How to Trade the Head-and-Shoulders Bottom
Consider the duration of the pattern and its relationship to the length of time you prefer to hold a trade, especially considering options expiration dates.
Most consider the duration of the pattern a relevant indicator of the duration of the influence of this pattern. The longer the pattern, the longer it will take for the price to reach the target. The shorter the pattern, the sooner the price is likely to move.
If you’re considering a short-term trading opportunity, look for a pattern with a short duration. If you prefer a longer-term trading opportunity, look for a pattern with a longer duration.

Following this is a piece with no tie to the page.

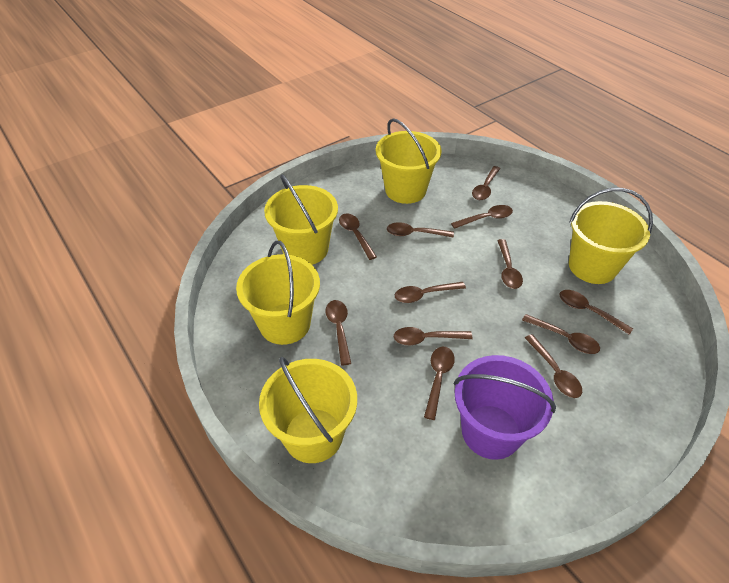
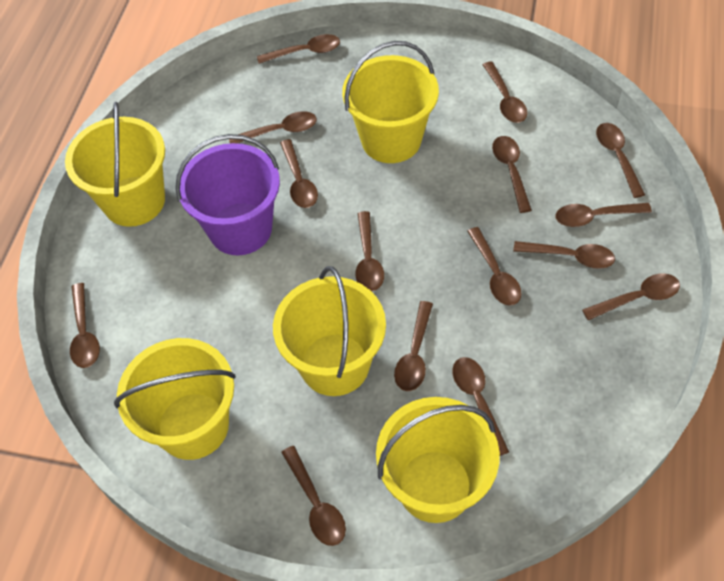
brown spoon: 12 -> 15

The duration of the pattern is sometimes called the “width” or “length” of the pattern.
The target price offers a significant indication about the potential price move that the head-and-shoulders pattern indicates. Consider whether the target price for this pattern is enough to yield adequate returns after your costs (such as commissions and taxes) have been taken into account.
A good rule is that the target price must specify a potential return of greater than 5% before a pattern should be considered useful. However, you must keep in mind the current price and the volume of shares or contracts you intend to trade. Also, check that the target price has not already been hit.
The inbound trend is an important characteristic of the pattern. A shallow inbound trend may suggest consolidation before the price move indicated by the pattern commences. Look for an inbound trend that is longer than the duration of the pattern. A good general rule is that the inbound trend should be at least two times the duration of the pattern.
Criteria That Supports the Head-and-Shoulders Bottom
- Support and Resistance — Aim to find a region of support or resistance around the target price, which is a strong indicator that the price will move to that point.
- Location of Moving Average — The head-and-shoulders bottom should be below the stock’s moving average. Compare the location of the pattern to a moving average of similar length. For short duration patterns, use the 50-day moving average. For longer patterns, use a 200-day moving average.
- Moving Average Trend — The moving average should change direction within the duration of the pattern and should head in the direction the pattern indicates. For short-duration patterns, use the 50-day moving average. For longer patterns, use the 200-day moving average.
- Volume — Volume will usually be highest on the left shoulder and lowest on the right shoulder. A strong spike in volume spike on the day of the pattern confirmation is a strong indicator that supports the potential for this pattern. The volume spike should be notably above the volume average for the pattern’s duration.